In some ways this is similar to the existing use case that discusses privacy enhancing technology, but the purpose of the pattern is limited to the attributes requested by the RP and the corresponding user experience. Note that a PET provider can be inserted between the RP and the user agent that renders the user experience.

Design Pattern Lifecycle Status

Contributed Working Draft Committee Review Compilation Approval Publication
This Design Pattern is available for review by the User Experice Committee (UXC) with the goal of refining and completing the Design Pattern, , see Identity Design Patterns for the current list of design patterns and their status.

Design Pattern Category

Privacy, Trust/Assurance, Interoperability


Tom Jones

Design Pattern Content

The User Choice Design Pattern is meant as a composable object that can be included in any IDESG conformant entity.

Problem Description (meme)

User releases only that information to Relying Parties that they wish for purposes that they understand at the time of release. This choice is conveyed in an interchange with an IDESG compliant entity via an object with entries chosen from a Taxonomy of Requested Attributes. User choices can be cached to avoid cognitive overload.

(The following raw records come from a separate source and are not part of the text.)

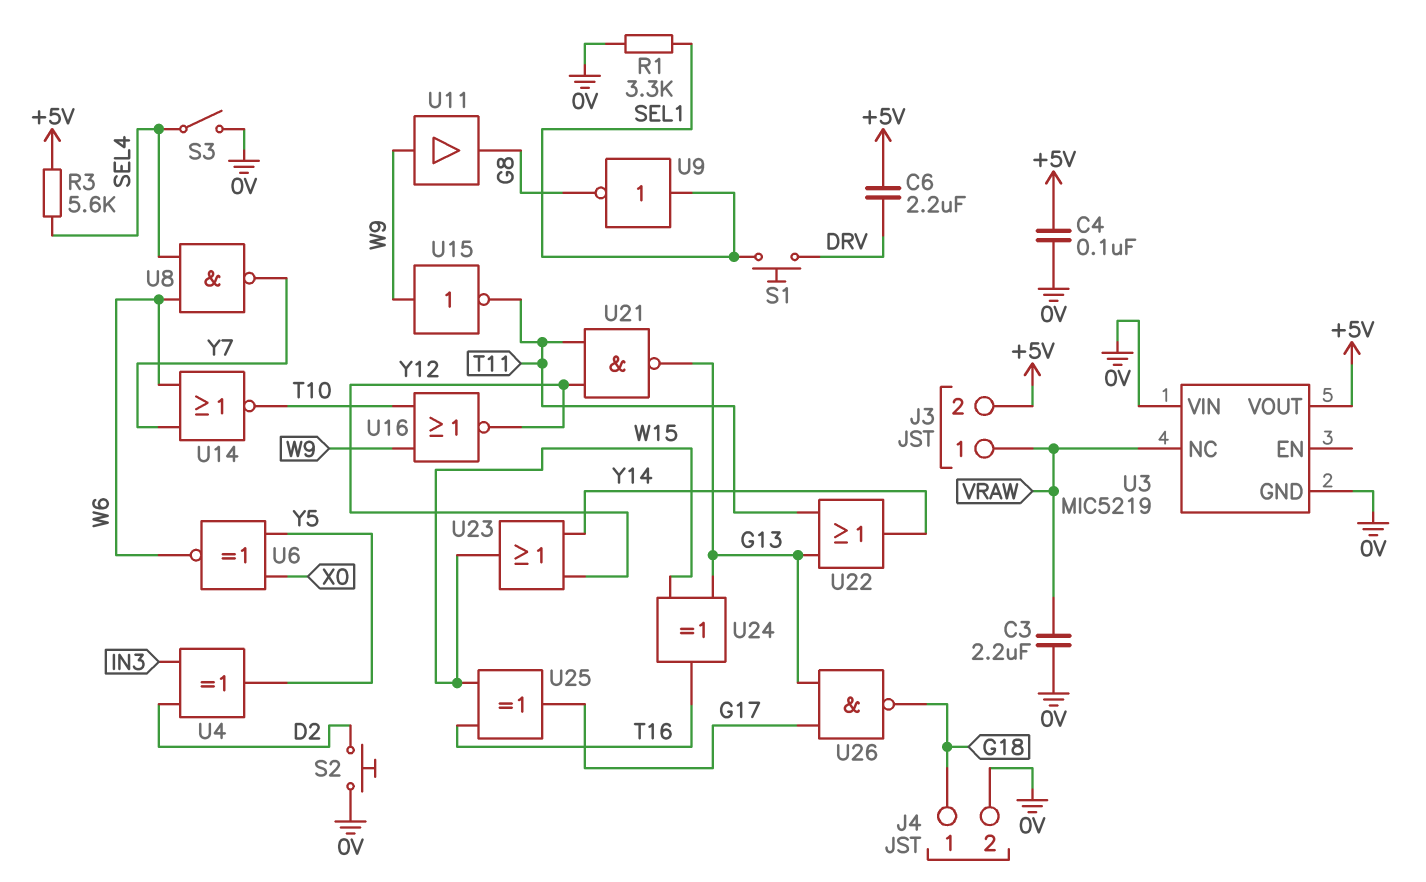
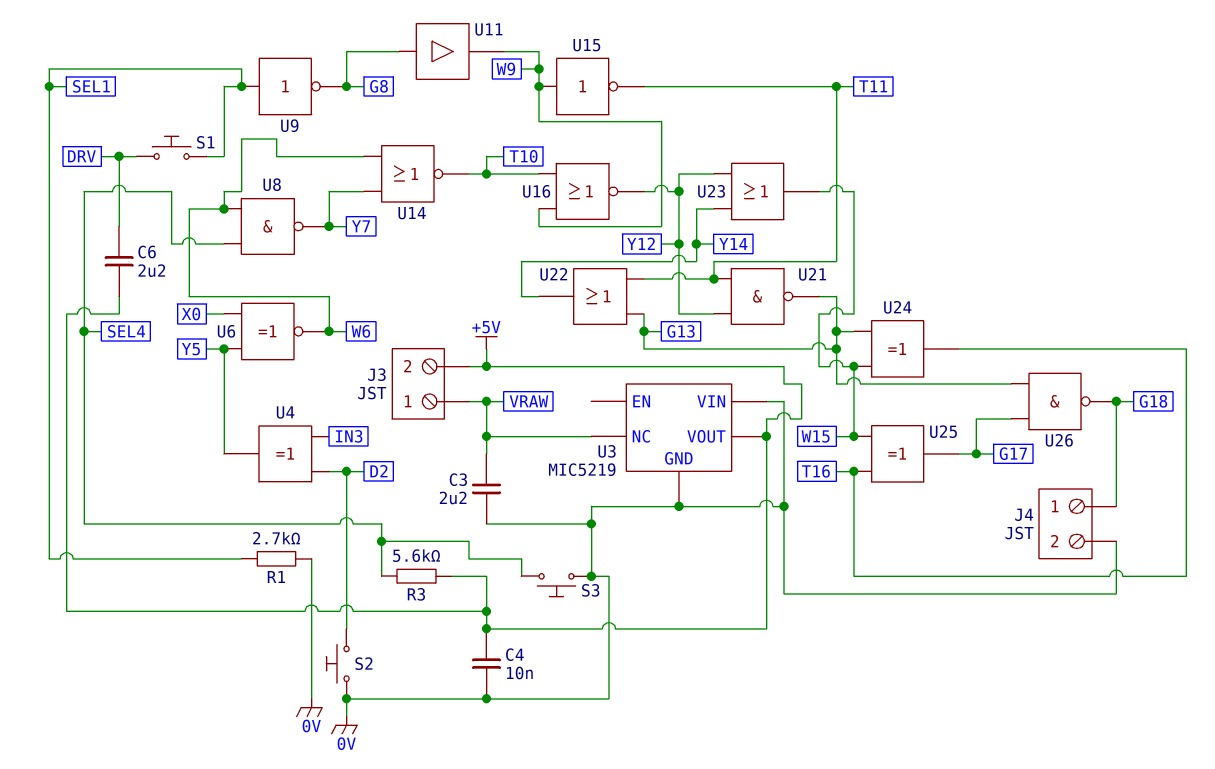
C4: 100nF (+5V, 0V) -> 10nF (+5V, 0V)
R1: 3.3k (0V, SEL1) -> 2.7k (0V, SEL1)
S3: switch (0V, SEL4) -> button (0V, SEL4)
U11: buffer (in W9, out G8) -> buffer (in G8, out W9)

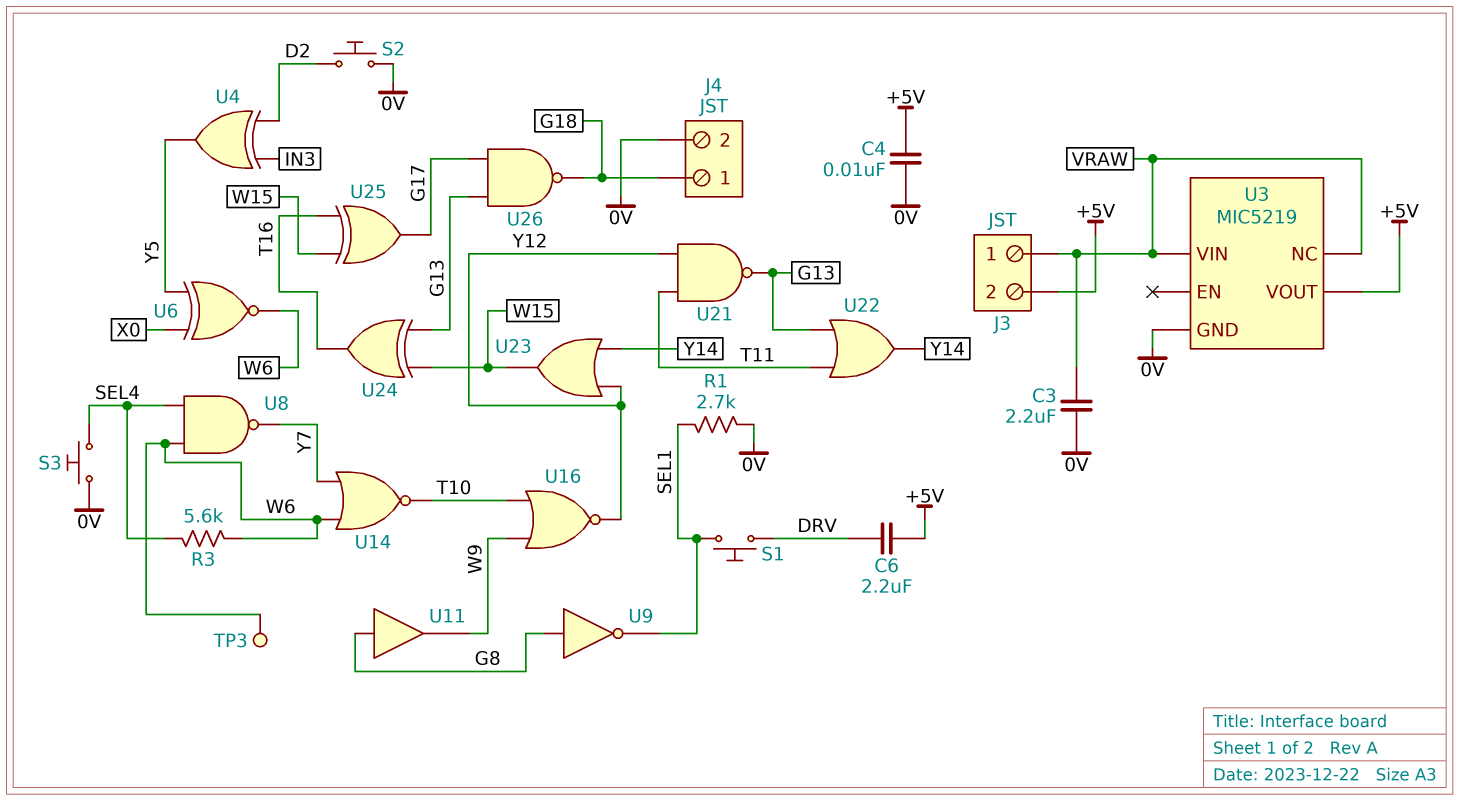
R3: 5.6k (+5V, SEL4) -> 5.6k (SEL4, W6)
TP3: none -> test point (W6)
U3 pin VIN: 0V -> VRAW
U9: NOT (in SEL1, out G8) -> NOT (in G8, out SEL1)
U15: NOT (in W9, out T11) -> none

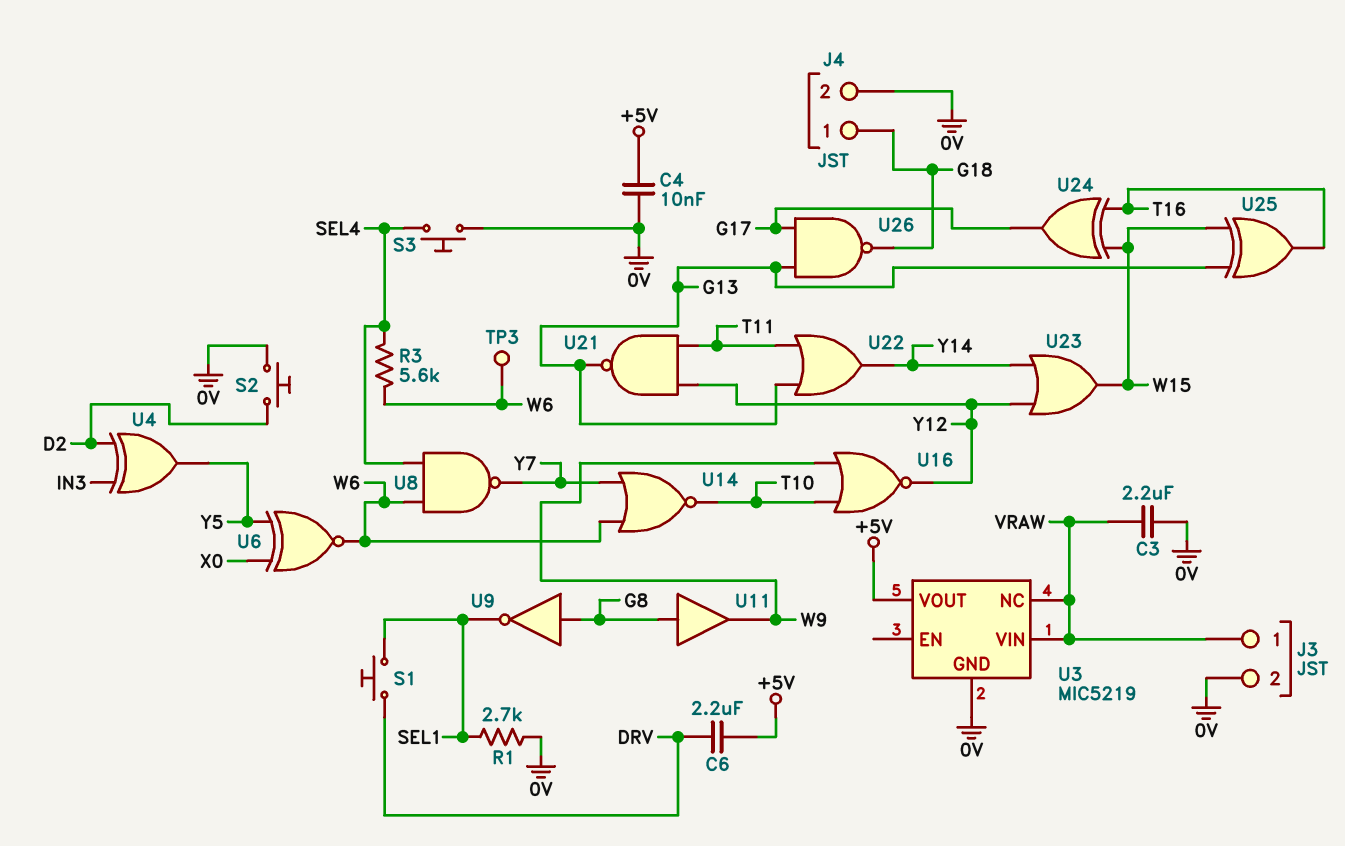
J3 pin 2: +5V -> 0V
U24: XOR (in G13, in W15, out T16) -> XOR (in T16, in W15, out G17)
U25: XOR (in T16, in W15, out G17) -> XOR (in G13, in W15, out T16)

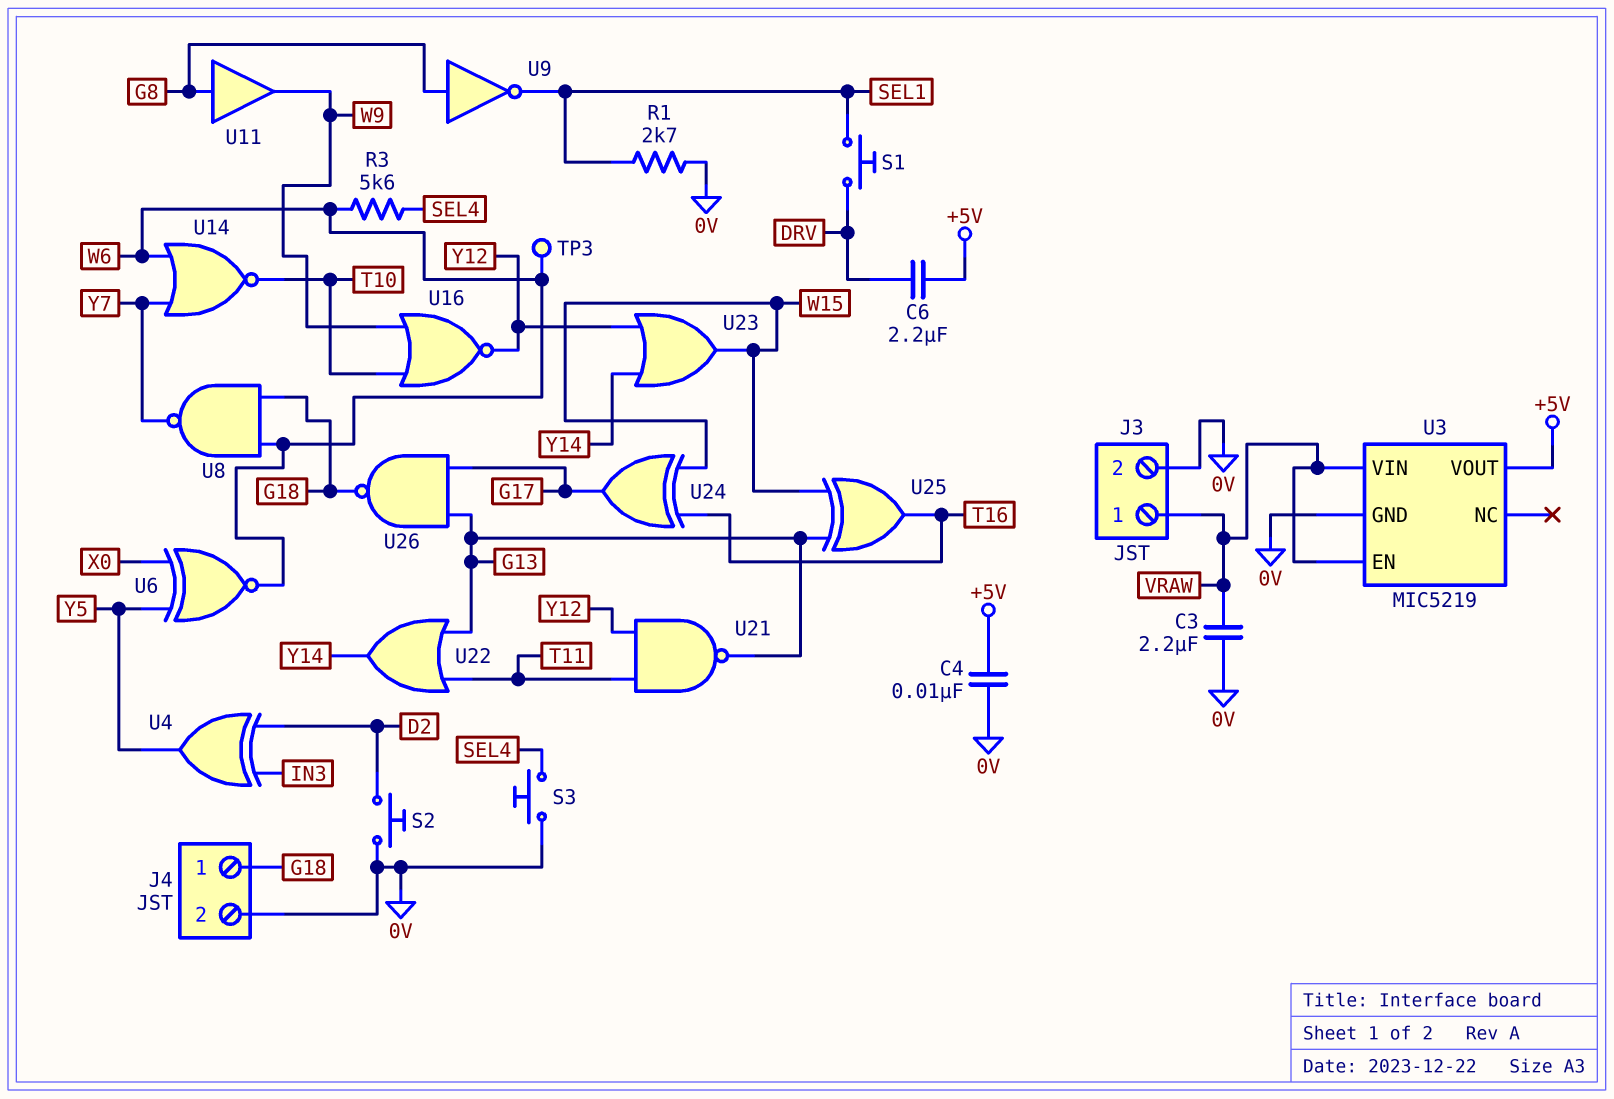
U3 pin EN: none -> VRAW
U3 pin NC: VRAW -> none
U8: NAND (in SEL4, in W6, out Y7) -> NAND (in G18, in W6, out Y7)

When to use this Pattern (Context)

  • Any time a user is asked to provide any personal information. Personal information includes patterns of behavior that could be used narrow the population that contains the user, such as search terms.
  • The user device consideration is that the device has a display at least 400 x 800 pixels with a live connection to the internet.
  • The IDESG will create an identity ecosystem consisting of multiple trust frameworks that satisfy the needs of specific affinity groups. Since users need to communicate with different affinity groups from time to time, they will typically need to accommodate different trust frameworks during the normal course of daily computer use. Each framework can optionally specify a Taxonomy of Requested Attributes and a default policy when they differ from the IDEF base policy.
  • The RP has a relatively clear set of privacy compliance regulations to follow that can be satisfied by one or more IDEF trust frameworks.
  • The RP will support one or more IDEF trust frameworks or providers known to follow IDEF principles for the user to chose from.
  • It is expected that each trust framework will come with a set of rules and approved independent labs that can attest to the web site based on the trust frameworks that are supported by the site.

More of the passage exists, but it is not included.